It is the essence of any academic education that not only knowledge, and, in the case of an engineering
education, know-how is transmitted, but also understanding and insight. In particular, knowledge about
system surfaces alone is insufficient in computer science; what is needed is an understanding of contents.
Every academically educated computer scientist must know how a computer functions, and must
understand the ways and methods in which programs are represented and interpreted. Compilers convert
program texts into internal code. Hence they constitute the bridge between software and hardware.
Now, one may interject that knowledge about the method of translation is unnecessary for an
understanding of the relationship between source program and object code, and even much less relevant
is knowing how to actually construct a compiler. However, from my experience as a teacher, genuine
understanding of a subject is best acquired from an in-depth involvement with both concepts and details.

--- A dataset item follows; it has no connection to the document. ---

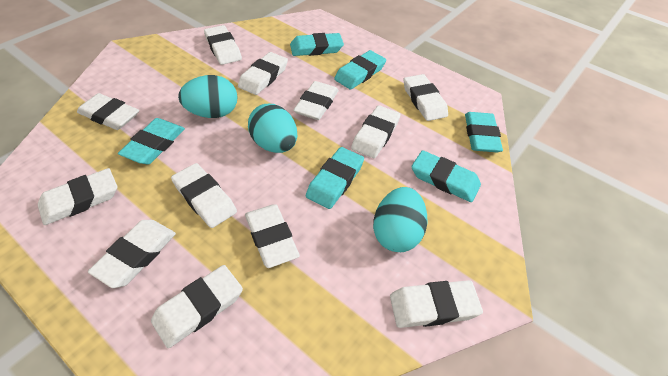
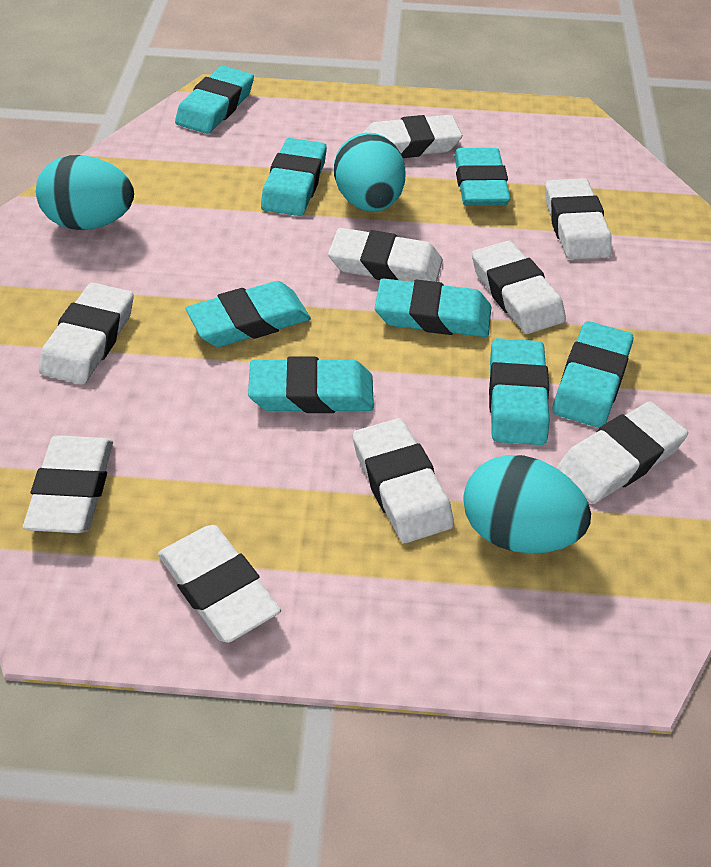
turquoise eraser: 6 -> 8
white eraser: 12 -> 9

In this case, this involvement is nothing less than the construction of an actual compiler.
Of course we must concentrate on the essentials. After all, this book is an introduction, and not a
reference book for experts. Our first restriction to the essentials concerns the source language. It would
be beside the point to present the design of a compiler for a large language. The language should be
small, but nevertheless it must contain all the truly fundamental elements of programming languages. We
have chosen a subset of the language Oberon for our purposes. The second restriction concerns the target
computer. It must feature a regular structure and a simple instruction set. Most important is the
practicality of the concepts taught. Oberon is a general-purpose, flexible and powerful language, and our
target computer reflects the successful RISC-architecture in an ideal way. And finally, the third
restriction lies in renouncing sophisticated techniques for code optimization. With these premisses, it is
possible to explain a whole compiler in detail, and even to construct it within the limited time of a course.
Chapters 2 and 3 deal with the basics of language and syntax. Chapter 4 is concerned with syntax
analysis, that is the method of parsing sentences and programs. We concentrate on the simple but
surprisingly powerful method of recursive descent, which is used in our exemplary compiler. We
consider syntax analysis as a means to an end, but not as the ultimate goal. In Chapter 5, the transition
from a parser to a compiler is prepared. The method depends on the use of attributes for syntactic
After the presentation of the language Oberon-0, Chapter 7 shows the development of its parser
according to the method of recursive descent. For practical reasons, the handling of syntactically
erroneous sentences is also discussed. In Chapter 8 we explain why languages which contain
declarations, and which therefore introduce dependence on context, can nevertheless be treated as
syntactically context free.
Up to this point no consideration of the target computer and its instruction set has been necessary. Since
the subsequent chapters are devoted to the subject of code generation, the specification of a target
becomes unavoidable (Chapter 9). It is a RISC architecture with a small instruction set and a set of
registers. The central theme of compiler design, the generation of instruction sequences, is thereafter
distributed over three chapters: code for expressions and assignments to variables (Chapter 10), for
conditional and repeated statements (Chapter 11) and for procedure declarations and calls (Chapter 12).
Together they cover all the constructs of Oberon-0.
The subsequent chapters are devoted to several additional, important constructs of general-purpose
programming languages. Their treatment is more cursory in nature and less concerned with details, but
they are referenced by several suggested exercises at the end of the respective chapters. These topics are
further elementary data types (Chapter 13), and the constructs of open arrays, of dynamic data structures,
and of procedure types called methods in object-oriented terminology (Chapter 14).
Chapter 15 is concerned with the module construct and the principle of information hiding. This leads to
the topic of software development in teams, based on the definition of interfaces and the subsequent,
independent implementation of the parts (modules). The technical basis is the separate compilation of
modules with complete checks of the compatibility of the types of all interface components. This
technique is of paramount importance for software engineering in general, and for modern programming
languages in particular.
Finally, Chapter 16 gives a brief overview of problems of code optimization. It is necessary because of
the semantic gap between source languages and computer architectures on the one hand, and our desire to
use the available resources as well as possible on the other.